Those who have followed this blog for any length of time, know that I have a special place in my heart for this country.

Last year’s ice release that killed 16 Sherpa on Mt. Everest and shut down the mountain for the climbing season happened two days after the seventh anniversary of my visit to Mt. Everest base camp.

Saturday’s earthquake near Kathmandu has killed, at last report, over 4000 Nepalese and devastated much of the country. The earthquake occurred two days after the eighth anniversary of my departure from Kathmandu.

I relive my Everest trek experience every year at this time, and had just finished re-reading my journal from that trip. I’ve been to the places that are now in ruins. I’ve been through villages like the ones now completely destroyed.
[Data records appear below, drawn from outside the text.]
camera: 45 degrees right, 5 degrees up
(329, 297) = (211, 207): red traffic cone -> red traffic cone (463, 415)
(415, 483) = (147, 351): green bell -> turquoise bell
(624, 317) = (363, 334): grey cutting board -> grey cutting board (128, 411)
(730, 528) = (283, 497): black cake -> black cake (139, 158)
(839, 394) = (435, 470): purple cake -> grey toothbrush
The earthquake triggered avalanches around Everest base camp, wiping out about half the camp. It killed at least 17 and injured at least 60, both westerners and Sherpa. The climber I am following was at Camp 2 when the devastation occurred and is safe, but he reports that their American team doctor at base camp was killed. BBC has a live video of the avalanche coming through base camp.
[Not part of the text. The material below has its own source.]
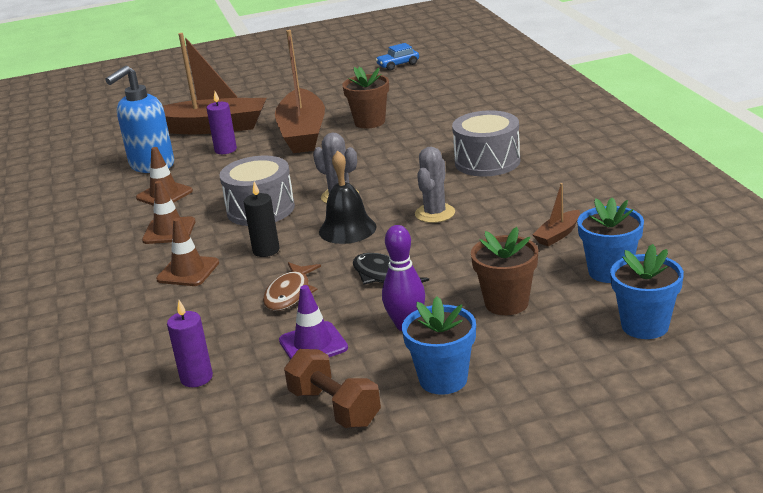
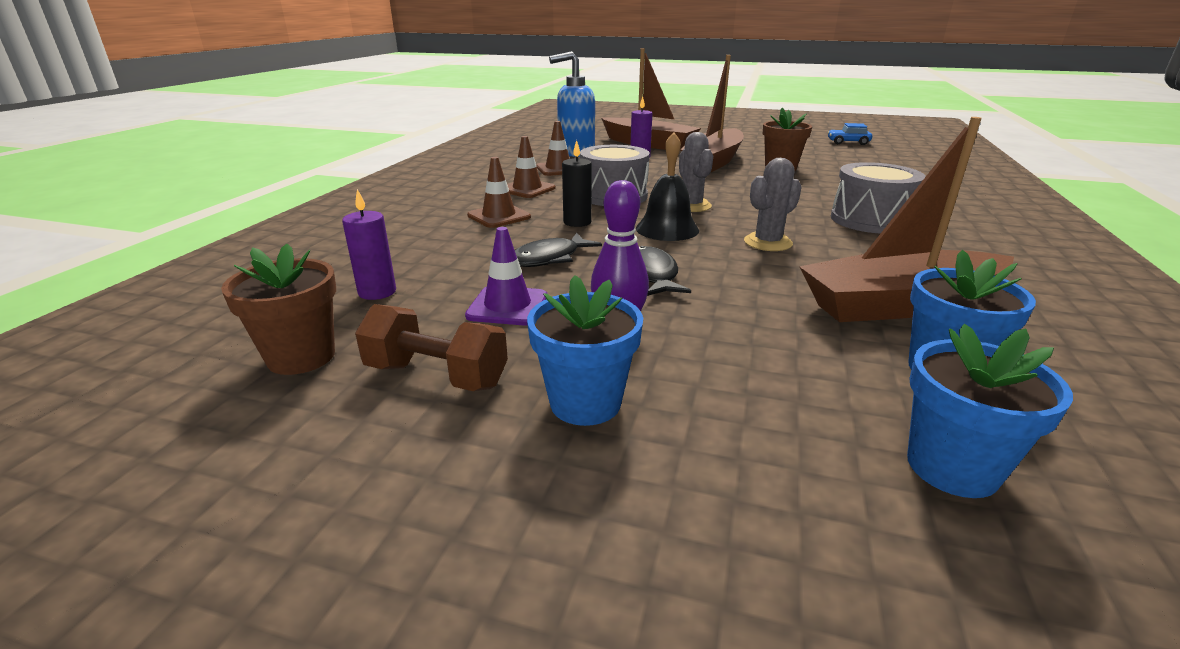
camera: 30 degrees right, 0 degrees up
(290, 294) = (549, 258): brown fish -> black fish
(334, 408) = (436, 376): brown dumbbell -> brown dumbbell turned 60 degrees counterclockwise
(506, 303) = (760, 350): brown flower pot -> brown flower pot (301, 357)
(558, 235) = (899, 304): brown boat -> brown boat, size x2.40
Occasions like this give pause to reflect on a variety of things:

1. We tend to be much more impacted when we have a direct connection to the devastation. There are many disasters, both natural and human devised, every year. But when it happens in a place that we identify with or involves people whom we know personally, it strikes us much deeper than when there is no such connection. That is not necessarily a bad thing, but is a reminder of how much need there constantly is when innocent people and their belongings end up in such devastation.
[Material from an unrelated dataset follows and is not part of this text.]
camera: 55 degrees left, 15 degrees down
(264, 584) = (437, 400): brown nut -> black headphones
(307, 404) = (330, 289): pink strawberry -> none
2. It reminds us of the fragility of life. I’m always impressed when I hear about how resilient our bodies can be in the face of disease and debilitation. But we are mere specs in the face of the enormity of nature around us. When such calamities happen, we are like bugs under the shoe of a human. We are reminded to respect nature. We are encouraged to have our affairs in good order.

3. We are reminded of the randomness of nature. Like the Bible says, “the rain falls on the just and on the unjust.” Nothing is fair about such disasters. No one deserves them. We should be thankful when we escape them.

4. We are reminded that we are also in an earthquake zone. Our enhanced building codes may help reduce the calamitous effects a little when the big one hits. And that little bit could be the difference between life and death. Preparedness is important.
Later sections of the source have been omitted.